Dee Snider and Z2 Comics have teamed up to bring you Dee Snider: HE’S NOT GONNA TAKE IT.
The name of Dee Snider is synonymous with the battle for freedom of expression in the arts. This new graphic novel will follow the impact of it throughout Dee’s life. From a childhood where he was frequently silenced, through the early efforts to stifle his band’s music, to the open warfare of the PMRC hearings in Washington DC, and his current efforts on social media, HE’S NOT GONNA TAKE IT tells the story of why free speech is so important to this man who has fought for it. Even when it endangered everything that was important to him.
Creator Credits
Written by Dee Snider and Frank Marraffino. Interior art by Steve Kurth featuring covers by Erik Rodriguez and Josh Bernstein. Prints by Roy Burdine, Javier Aranda and Carlos Olivares. Edited by Rantz A. Hoseley and designed by Josh Bernstein.

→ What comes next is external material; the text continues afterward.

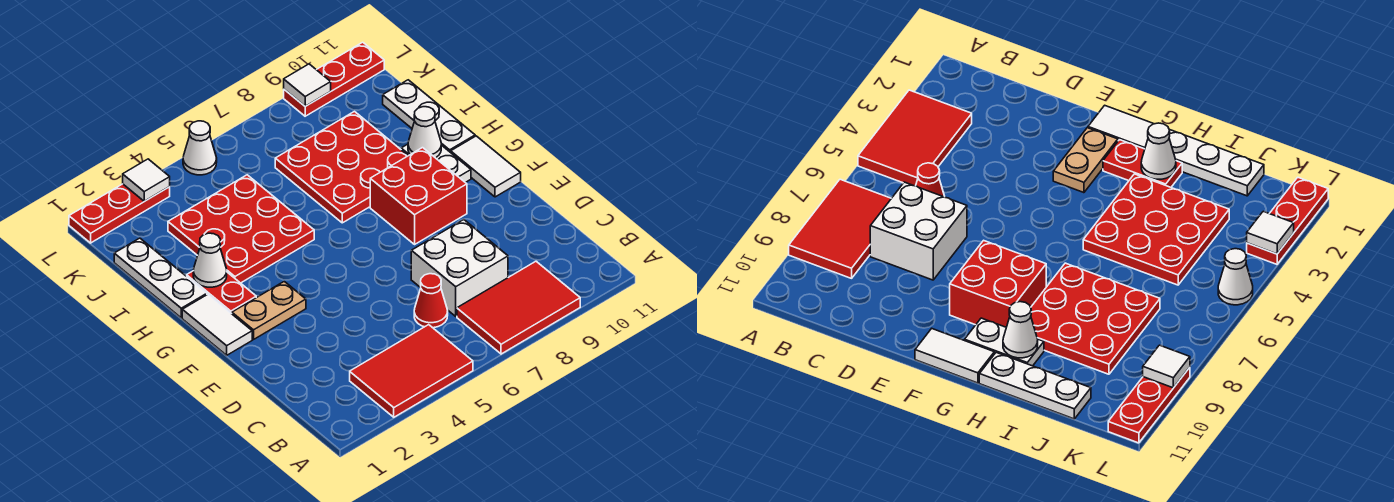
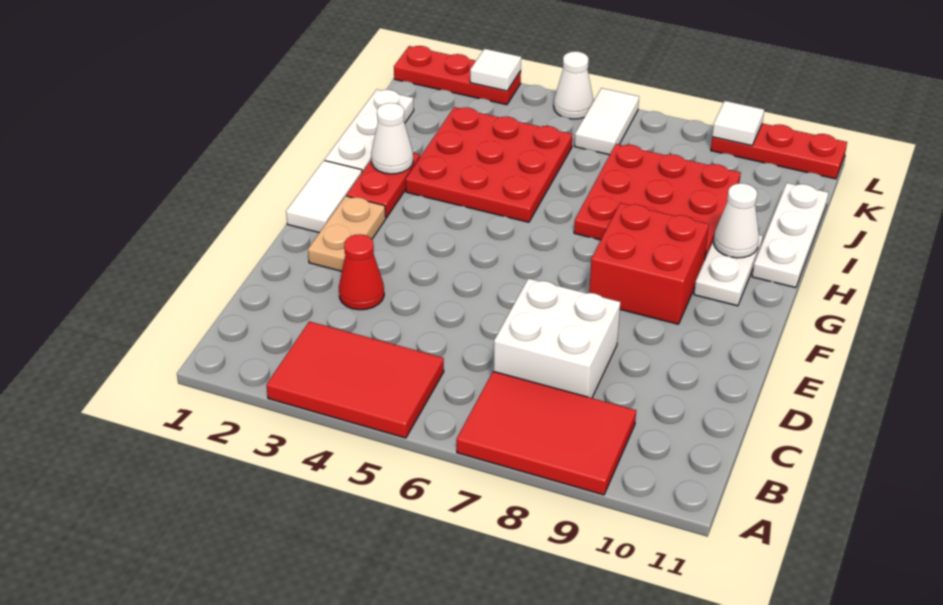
red cone C6 level 1 -> red cone D3 level 1
tan plate F2:F3 level 1 -> tan plate E2:F2 level 1
white tile F11:G11 level 1 -> white tile K6:L6 level 1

The Parents Music Resource Center (PMRC) was an American committee formed in 1985 with the stated goal of increasing parental control over the access of children to music deemed to have violent, drug-related, or sexual themes via labeling albums with Parental Advisory stickers. The committee was founded by four women known as the “Washington Wives”—a reference to their husbands’ connections with government in the Washington, D.C. area. The women who founded the PMRC are Tipper Gore, wife of Senator and later Vice President Al Gore; Susan Baker, wife of Treasury Secretary James Baker; Pam Howar, wife of Washington realtor Raymond Howar; and Sally Nevius, wife of former Washington City Council Chairman John Nevius. The PMRC eventually grew to include 22 participants before shutting down in the mid-to-late 1990s.